For the Christmas shopping season last year, city officials installed solar-powered stop lights at the intersection of Bloomfield and Silver Springs roads to ease traffic congestion.
That experiment went so well that permanent stop lights are being installed at the intersection this week.
The Cape Girardeau City Council gave first-round approval Monday to an ordinance shifting the intersection from being controlled by a four-way stop to a traffic signal. While the ordinance must receive another vote, that step is a formality, said city manager Doug Leslie.
The equipment has been purchased, the bases for the lights are already installed and Leslie has the power to sign an emergency order temporarily putting the intersection under control of the new signals.
The lights used last year were a response to severe traffic in 2006 that saw cars traveling west on Bloomfield Road backed up as far as Broadview Street, about a half-mile away from the intersection.

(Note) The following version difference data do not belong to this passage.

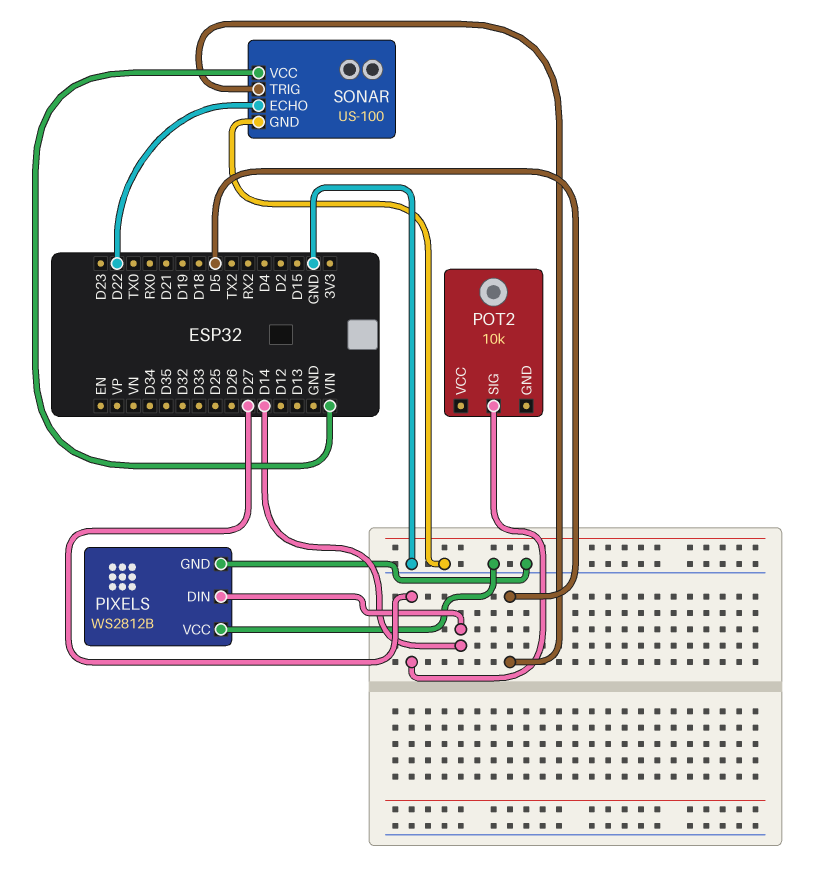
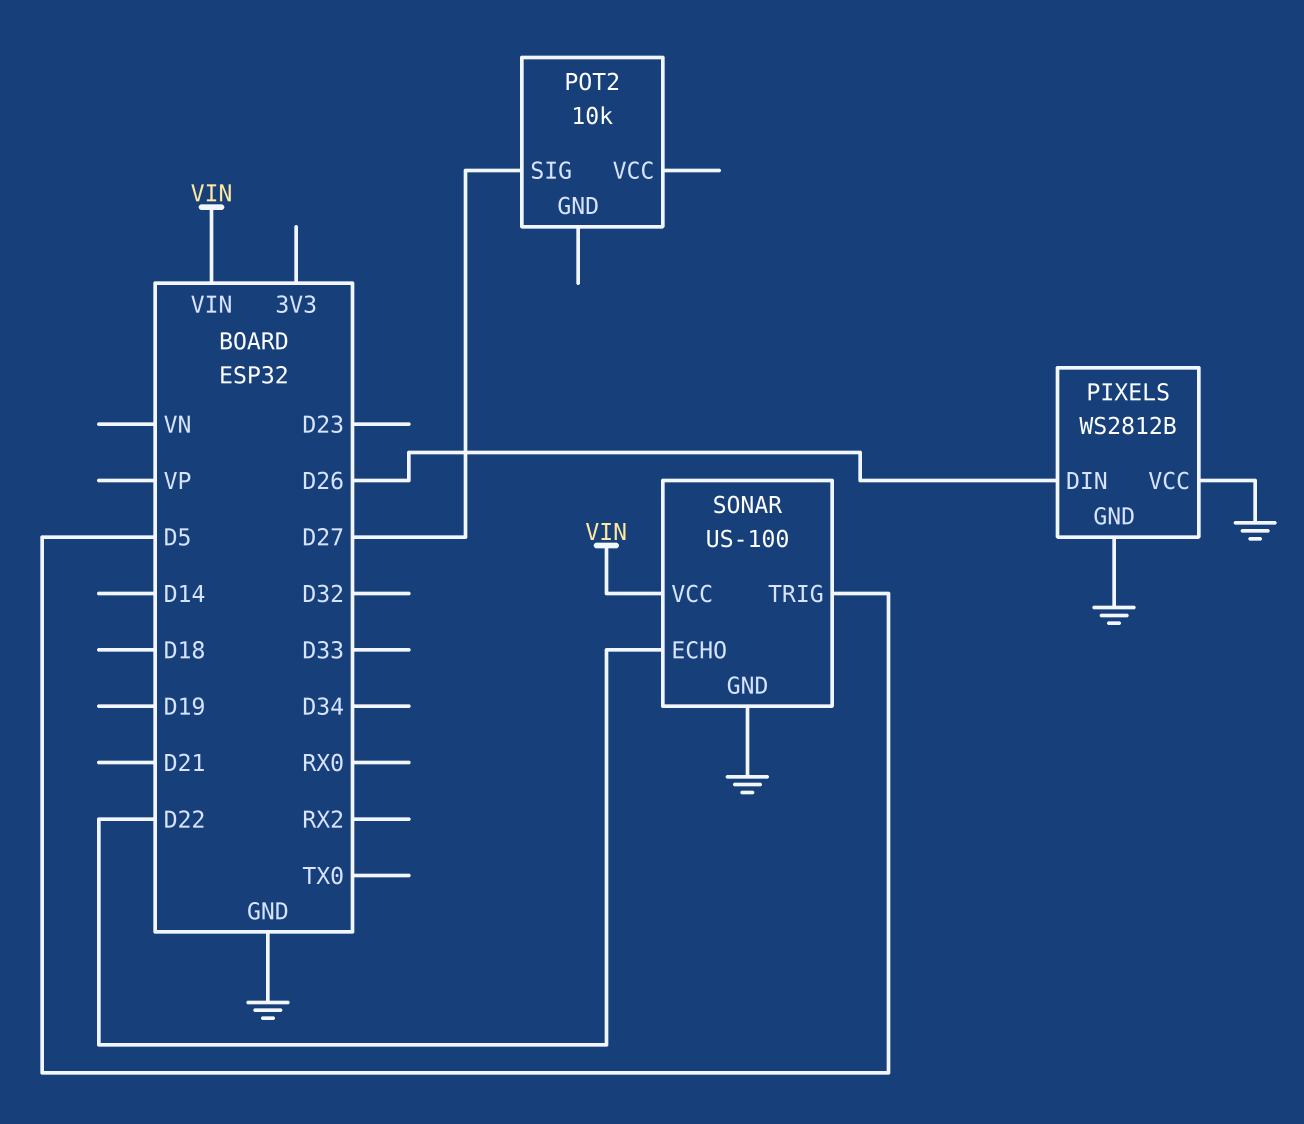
PIXELS pin DIN: D14 -> D26

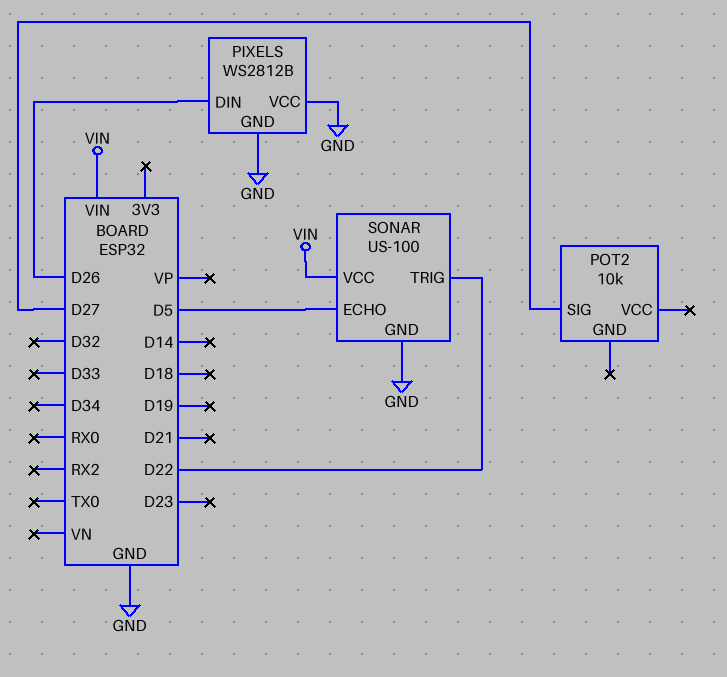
SONAR pin ECHO: D22 -> D5
SONAR pin TRIG: D5 -> D22

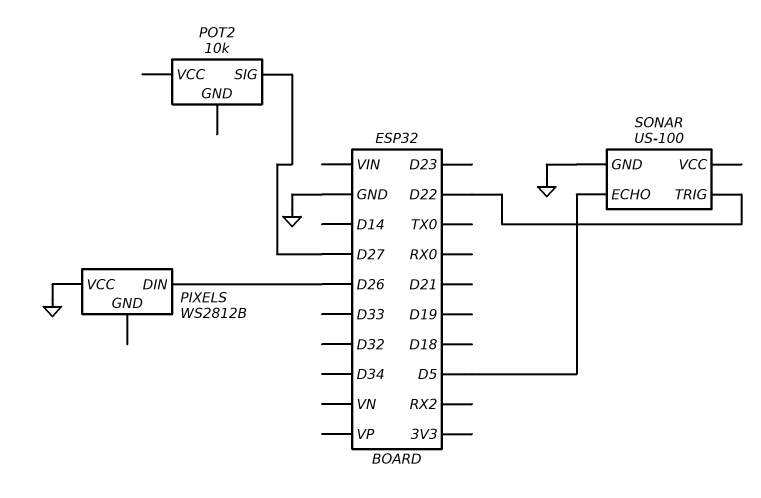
PIXELS pin GND: GND -> none
SONAR pin VCC: VIN -> none

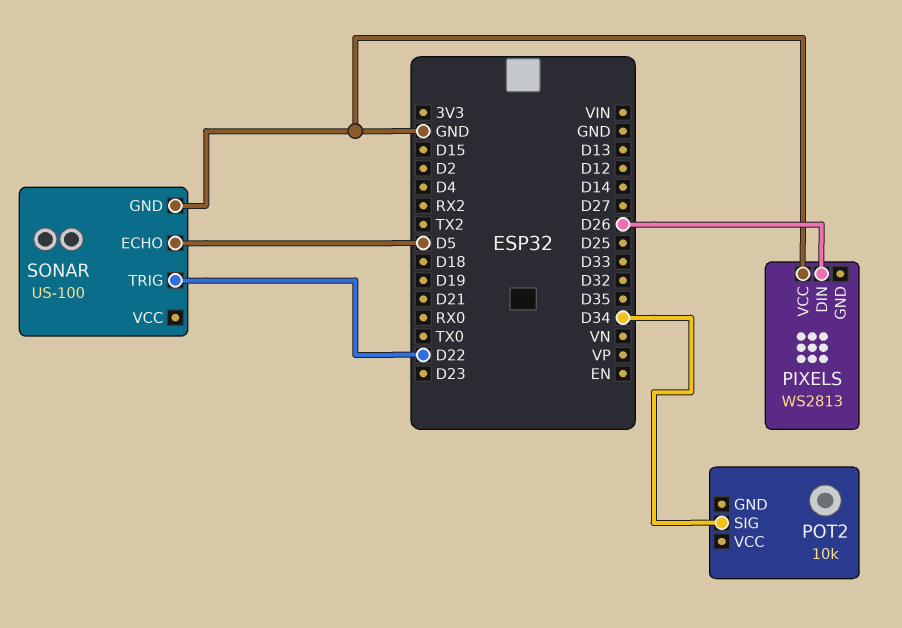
PIXELS: WS2812B -> WS2813
POT2 pin SIG: D27 -> D34

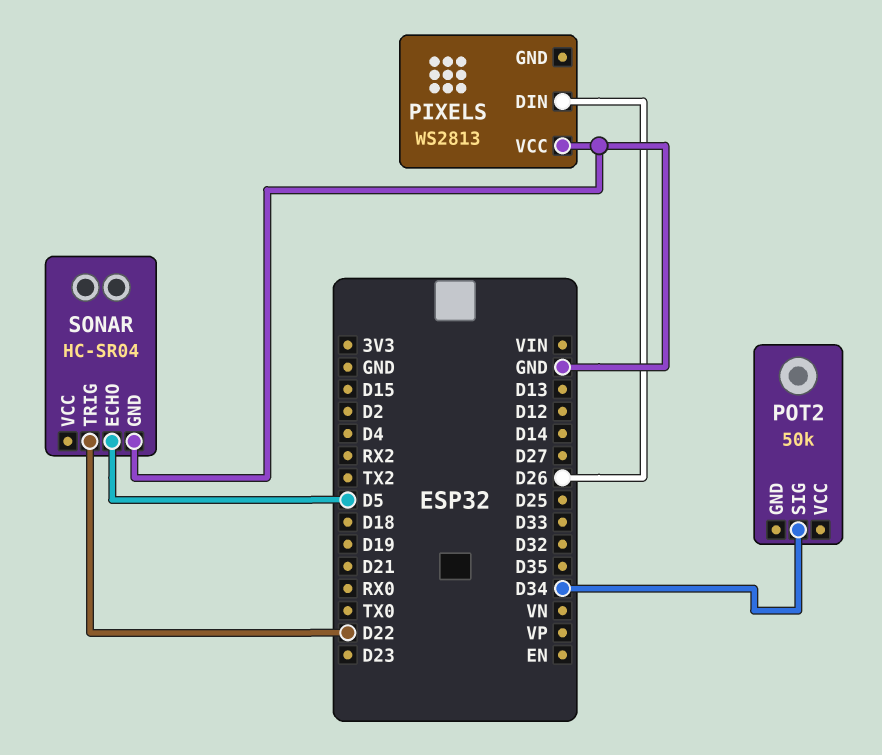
POT2: 10k -> 50k
SONAR: US-100 -> HC-SR04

The intersection needs a signal rather than stop signs for more than just control of holiday shopping traffic, Leslie said.
"It is a busy intersection any way you look at it," he said.
The $125,000 cost of the traffic signals will come from the transportation trust fund, a half-cent citywide sales tax that pays for new and improved roads. The lights will be the first improvement motorists see at the intersection, Leslie said.
"Eventually there will be more work done to some turn lanes," he said. "Right now we are trying to get the lights installed before the holidays."
The solar-powered signals were rented by the city at a cost of $300 a day, or about $12,000 for the entire holiday season.
The new signals will have video detection that will trigger the light to change to green when a vehicle stops, which is similar to many recently installed traffic lights in the city, said Kelly Green, city engineer.
The equipment to hold the lights will arrive Wednesday and the installation work will be done Friday, Green said.
"The signals did work really well last year, so that is why we are moving ahead," she said.
When the intersection was first constructed, the city considered whether to use signal lights or stop signs and decided to let traffic patterns dictate the decision, Leslie said. At that time, neither the Cape Girardeau Career and Technology Center nor Central High School, both south of the intersection, had been completed, Leslie said.
"We've got school crossing traffic in there, and it is an intersection in need of improvement," Leslie said.